Saturday, March 18, 2017

House passes bill enabling gun sales to veterans


House  OKs  Bill  To  Stop  VA  From  Blocking  Right  To  Own  Guns  For  Vets

“So  many  people  have  been  trapped ..."
The House of Representatives on Thursday took the first step in scrapping a law that denies thousands of veterans the ability to own a gun.

The House voted 240-175 for the Veterans Second Amendment Protection Act to go to the Senate. The White House has signaled that President Donald Trump will sign the legislation if it passes the Senate.

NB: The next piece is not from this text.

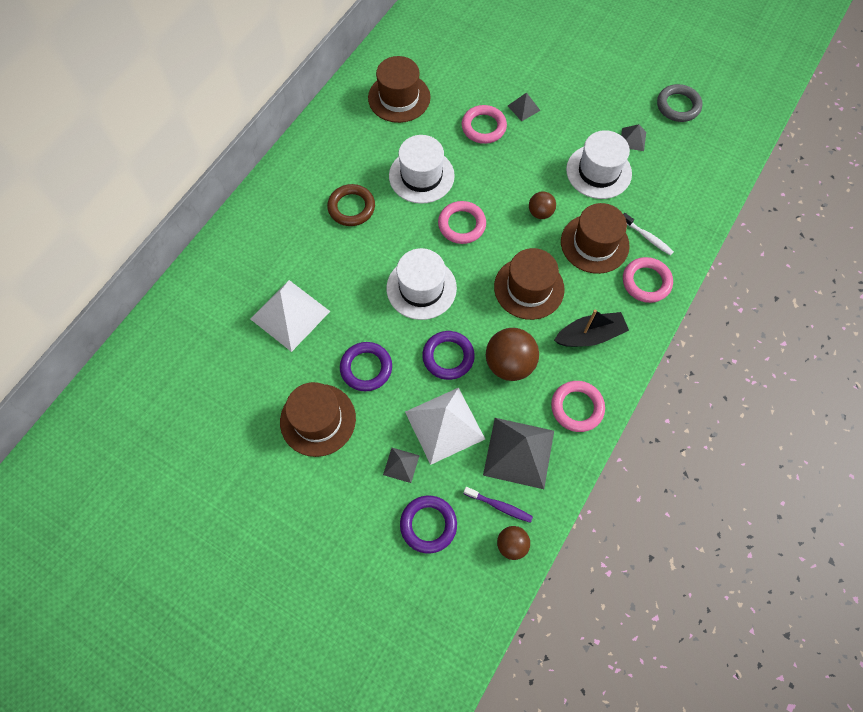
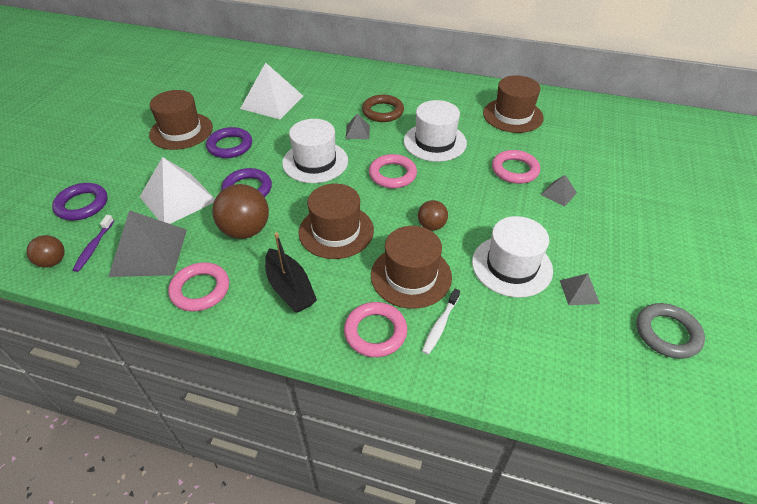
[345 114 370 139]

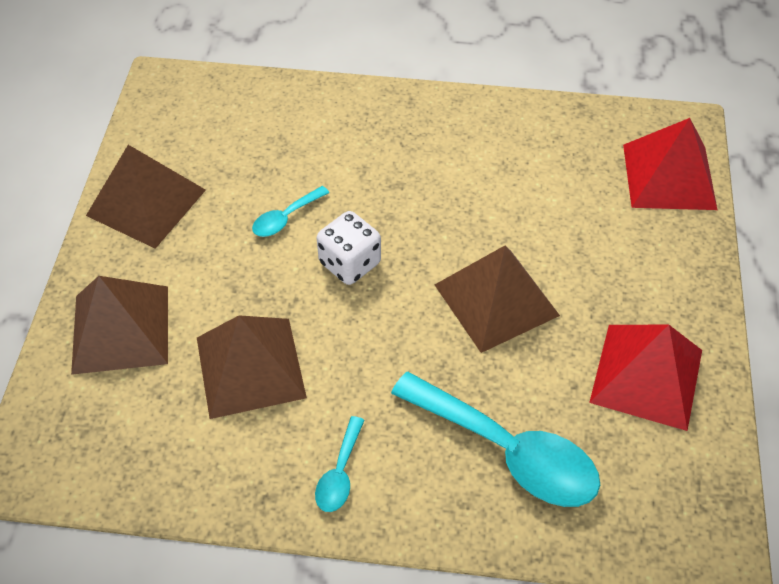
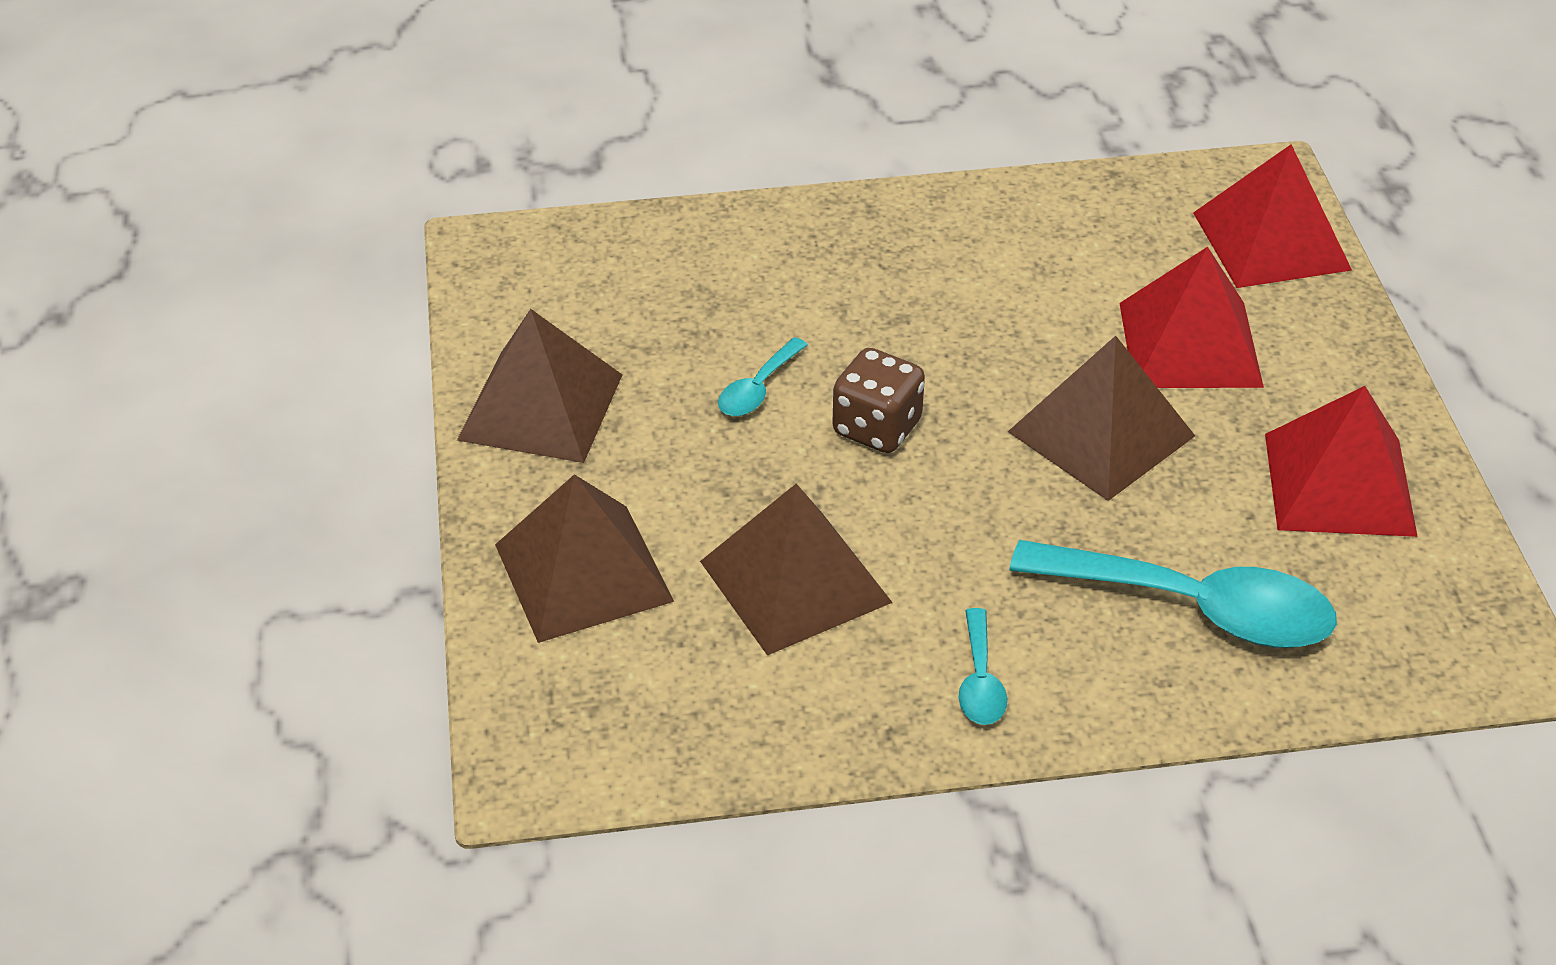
[832 348 925 453]
[1119 247 1264 388]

The bill would end the current practice under which the Department of Veterans Affairs rules that veterans who cannot manage their financial affairs are automatically entered into National Instant Criminal Background Check System as unable to own a gun.
The bill would require a judge to assess the veteran to determine if he or she is truly a threat to anyone before the veteran is added to the database.

The bill’s supporters said there is no connection between fiscal acuity and gun ownership.

“What it says (is) if you can’t balance a bank account, you can’t handle a firearm. There is no relation between the two,” said Rep. Ken Buck, R-Fla. “So many people have been trapped by this over broad rule.”

Others said the law abridged Second Amendment rights. “I strongly believe we must do everything in our power to protect the rights guaranteed to all Americans, especially the men and women who have served, by the Constitution,” said the bill’s sponsor, Rep. Phil Roe, R-Tenn.

The bill is backed by the National Rifle Association. “No veteran should have their fundamental right to self  defense arbitrarily revoked by a government bureaucrat,” said NRA Executive Director Chris Cox.

Receiving assistance to handle personal finances does not mean an individual is unable to safely own a firearm. Our brave men and women in the military should not be stripped of their constitutional rights without due process of law,” he added.

Critics of the law said it would increase suicides among veterans. “It’s going to result in more deaths, more suicides of veterans throughout this nation,” said retired Navy Capt. Mark Kelly, husband of Rep. Gabrielle Giffords, D-Ariz. “It weakens our background-check system and makes our country a less safe place.”

The VA had given the database 167,815 names as of Dec. 31.